Mari kita bongkar narasi lemah ini, bukan dengan hiperbola, tetapi dengan fakta yang tampaknya sengaja diabaikan para pembenci!
Musim 'Disaster'? Cek Fakta, Bukan Emosi
Bagi yang menyebut musim 2024/25 sebagai musibah hanya karena Real Madrid tersingkir dari UCL, sudah saatnya menghadapi kenyataan. Kegagalan memang menyakitkan bagi klub yang terbiasa mengangkat trofi seperti El Real, tapi perspektif juga tetap penting.
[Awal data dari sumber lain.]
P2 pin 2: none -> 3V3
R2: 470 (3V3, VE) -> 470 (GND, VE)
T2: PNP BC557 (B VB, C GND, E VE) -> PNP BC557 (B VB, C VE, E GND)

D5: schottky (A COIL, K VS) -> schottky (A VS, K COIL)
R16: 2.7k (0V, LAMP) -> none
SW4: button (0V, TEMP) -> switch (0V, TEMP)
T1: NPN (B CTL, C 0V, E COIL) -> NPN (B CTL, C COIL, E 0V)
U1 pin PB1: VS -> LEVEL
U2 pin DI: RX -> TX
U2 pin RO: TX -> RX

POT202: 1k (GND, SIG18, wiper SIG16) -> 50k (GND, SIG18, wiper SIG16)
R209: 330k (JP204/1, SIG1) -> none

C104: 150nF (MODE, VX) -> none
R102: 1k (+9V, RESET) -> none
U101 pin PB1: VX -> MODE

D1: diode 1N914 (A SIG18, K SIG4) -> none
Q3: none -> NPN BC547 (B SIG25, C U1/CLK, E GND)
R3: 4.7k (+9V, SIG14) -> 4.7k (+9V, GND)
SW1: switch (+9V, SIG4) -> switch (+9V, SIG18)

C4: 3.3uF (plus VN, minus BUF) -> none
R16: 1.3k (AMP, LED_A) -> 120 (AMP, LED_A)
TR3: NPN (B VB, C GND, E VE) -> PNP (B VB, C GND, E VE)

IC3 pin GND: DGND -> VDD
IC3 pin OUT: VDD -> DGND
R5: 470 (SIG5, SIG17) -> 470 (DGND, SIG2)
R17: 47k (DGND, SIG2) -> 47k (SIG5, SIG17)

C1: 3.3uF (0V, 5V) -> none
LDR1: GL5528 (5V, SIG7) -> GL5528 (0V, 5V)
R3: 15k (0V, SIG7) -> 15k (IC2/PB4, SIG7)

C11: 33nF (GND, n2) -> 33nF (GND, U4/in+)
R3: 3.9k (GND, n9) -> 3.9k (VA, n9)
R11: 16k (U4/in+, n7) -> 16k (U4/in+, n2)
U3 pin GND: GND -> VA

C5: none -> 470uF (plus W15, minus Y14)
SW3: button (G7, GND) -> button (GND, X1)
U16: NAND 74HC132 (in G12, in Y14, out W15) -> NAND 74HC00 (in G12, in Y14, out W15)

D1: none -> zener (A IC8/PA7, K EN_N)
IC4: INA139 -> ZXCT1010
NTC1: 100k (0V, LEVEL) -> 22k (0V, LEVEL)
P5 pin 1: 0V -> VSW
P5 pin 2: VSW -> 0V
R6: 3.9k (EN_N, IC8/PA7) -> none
Pertama, musim domestik belum berakhir. Hingga pertengahan April 2025, Real Madrid berada di posisi kedua La Liga, hanya terpaut 4 poin dari pemimpin sementara dengan tujuh laga yang masih tersisa, melawan Athletic Bilbao (yang saat ini menempati #4 pada klasemen sementara), Celta Vigo (#7), Mallorca (#8), Barcelona (#1), Getafe (#11), Sevilla (#15), dan Real Sociedad (#10). Mereka juga telah mencapai final Copa del Rey dan akan memperebutkan piala domestik yang terakhir kali dimenangkan pada musim 2022--23 tersebut. Bertarung memperebutkan domestic double merupakan posisi yang diimpikan banyak klub elite. Ini menjadi bukti konsistensi dan kualitas skuad sepanjang musim, sesuatu yang gagal dicapai oleh banyak klub yang katanya "lebih unggul" setiap tahunnya.
Kedua, mari kita lihat trofi yang sudah dikunci musim ini! Bahkan sebelum UCL memasuki fase awal, Madrid telah menambahkan dua gelar internasional, dengan menaklukkan Atalanta 2-0 di Piala Super UEFA (Agustus 2024) dan menundukkan Pachuca 3-0 di Qatar untuk merebut Piala Interkontinental FIFA perdana (Desember 2024). Meskipun bukan trofi paling prestisius dalam sepak bola, memenangkan kompetisi resmi UEFA dan FIFA jelas bukan ciri tim yang sedang in crisis.
Paling penting, indikator keberhasilan jangka panjang di Eropa---koefisien klub UEFA lima tahun---membongkar narasi "Madrid sucks" secara total. Per 19 April 2025, Real Madrid masih menduduki peringkat pertama di Eropa dengan 143,50 poin. Ini bukan opini, melainkan hasil matematis dari lima tahun performa konsisten di kompetisi UEFA. Mereka unggul atas Manchester City (137,75), Bayern Munich (135,25), Liverpool (125,50), dan Inter Milan (111,75). Ranking ini bukan hasil dari satu musim, melainkan akumulasi performa elite: empat semifinal dalam lima musim terakhir, dua di antaranya berakhir dengan trofi. Bagaimana mungkin klub yang paling sukses secara statistik disebut "sucks"? Fakta ini membuktikan tersingkirnya Madrid di perempat final hanyalah anomali, bukan indikasi kehancuran.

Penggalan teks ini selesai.